Polesden Lacey history pages and Georgians Revealed exhibition

I’ve been working at Polesden Lacey, a National Trust property as a website volunteer since November last year and I recently completed the new history pages for Polesden Lacey’s website

Edwardian hostess, Margaret Greville bought Polesden Lacey in 1906 and she left the estate to the
National Trust in 1942. Her guests included Edward VII and George VI. Queen Elizabeth the Queen Mother spent part of her honeymoon there when she was the Duchess of York. The history pages include articles about Mrs Greville, a timeline (from 1906-1960) and below stairs staff. There are some wonderful photos of butlers, housemaids, gardeners, chauffeurs etc

This weekend, I’m off to a thatched cottage in the countryside with friends for writing with wine thrown in! Last week I completed my latest draft of book 1, The Grandson and I hope to make progress with book 2, The Painting so I can submit as many words as possible to the RNA’s New Writers’ Scheme by the end of August.

I went to the Georgians Revealed exhibition at the British Library in London last week (which finished on 11 March). The exhibition gave a taste of life during Georgian times with maps, posters, books and information on architecture, interior design, theatres and sports amongst other things. Although I found the exhibition interesting, I didn’t learn as much as I’d hoped. However, this should mean I’ve done enough research to get on with book 2, The Painting, and I can refer to information collected when stuck.

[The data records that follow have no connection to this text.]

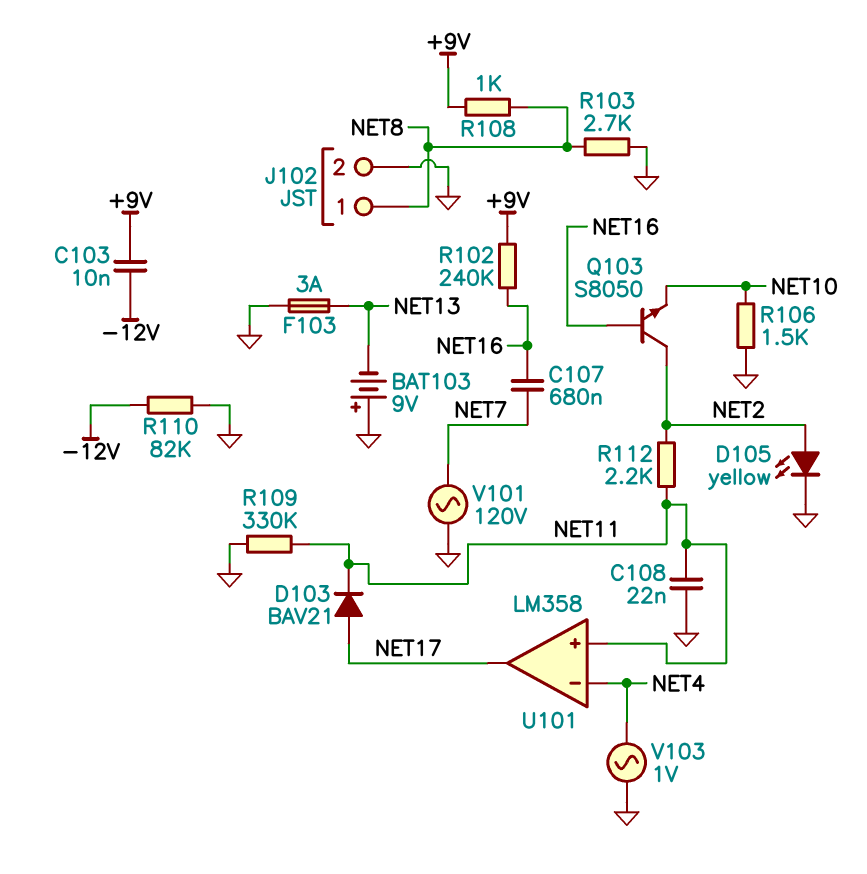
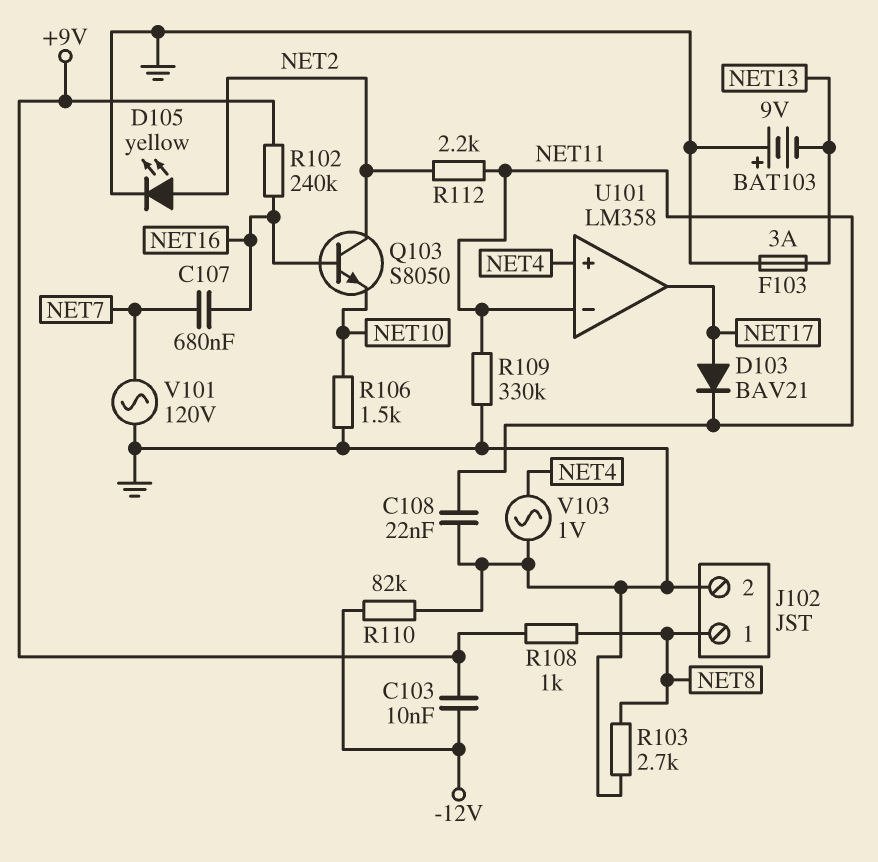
U101 pin in+: NET11 -> NET4
U101 pin in-: NET4 -> NET11

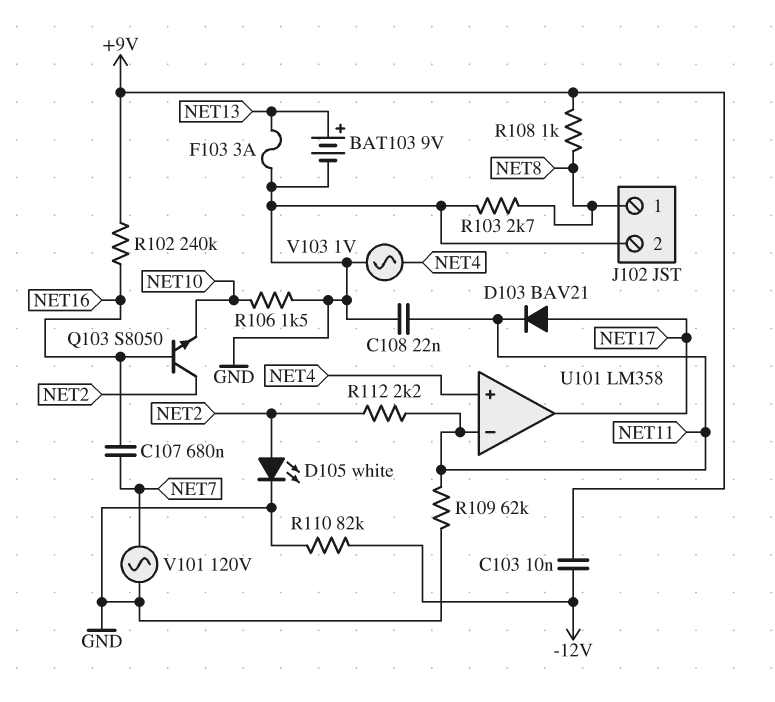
BAT103: 9V (plus GND, minus NET13) -> 9V (plus NET13, minus GND)
D105: LED yellow (A NET2, K GND) -> LED white (A NET2, K GND)
R109: 330k (GND, NET11) -> 62k (GND, NET11)

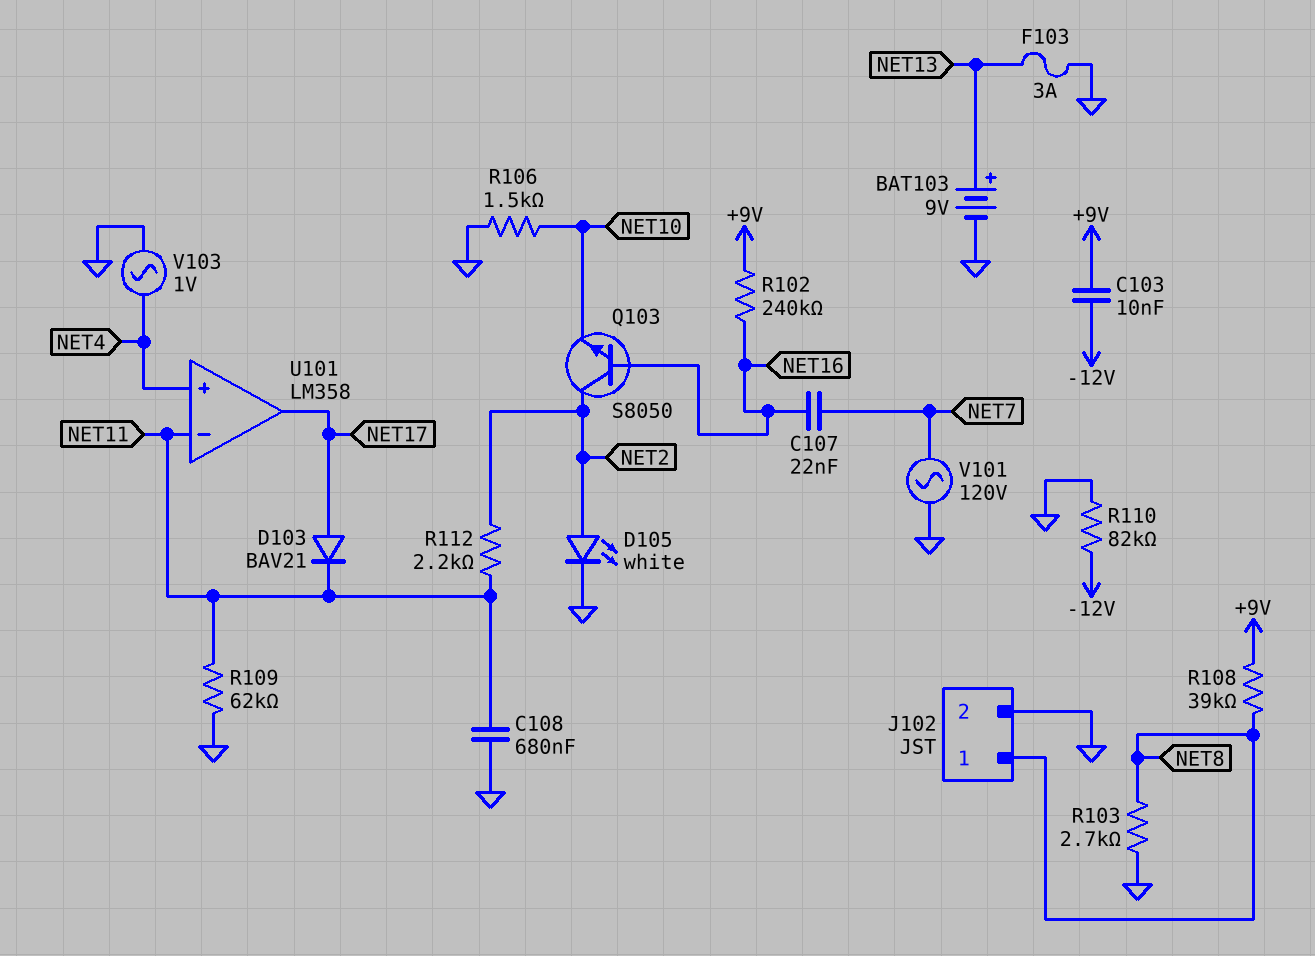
C107: 680nF (NET7, NET16) -> 22nF (NET7, NET16)
C108: 22nF (GND, NET11) -> 680nF (GND, NET11)
R108: 1k (+9V, NET8) -> 39k (+9V, NET8)

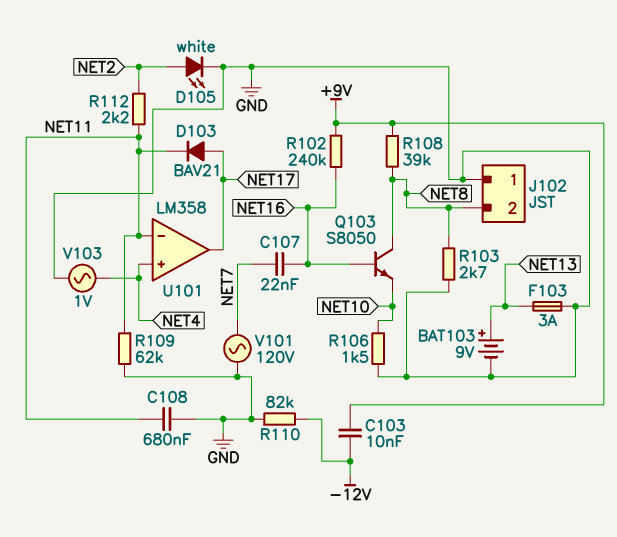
J102 pin 1: NET8 -> GND
J102 pin 2: GND -> NET8
Q103: NPN S8050 (B NET16, C NET2, E NET10) -> NPN S8050 (B NET16, C NET8, E NET10)

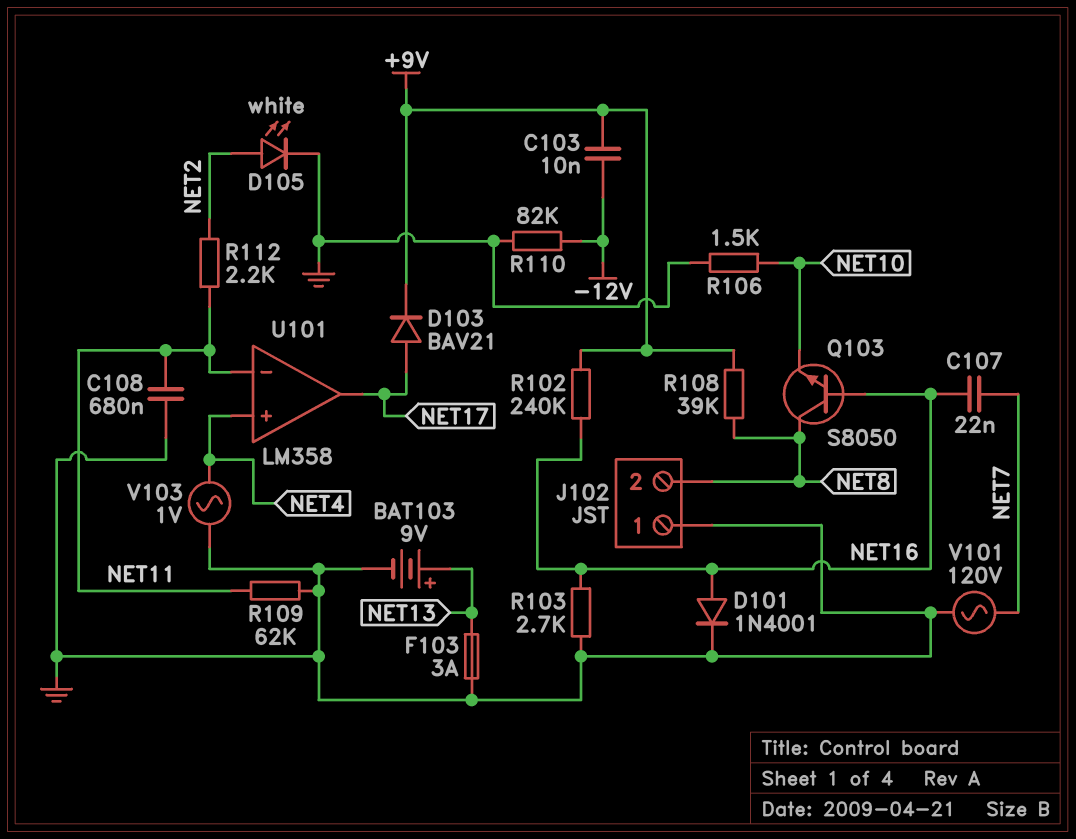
D101: none -> diode 1N4001 (A NET16, K GND)
D103: diode BAV21 (A NET17, K NET11) -> diode BAV21 (A NET17, K +9V)
R103: 2.7k (GND, NET8) -> 2.7k (GND, NET16)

The British Library is such an inspiring place, quiet apart from hushed conversations, where student-types mill about with notebooks and pens and laptops and iPads. There’s a great restaurant which serves miniature chicken pies and all sorts of delicious stuff and I’ll be back soon to write there.

Daffodils and snowdrops have sprung up here in the U.K. and the weather has been lovely over the past week. Hopefully that's it for winter this year and that the potholes in the roads will be filled in soon!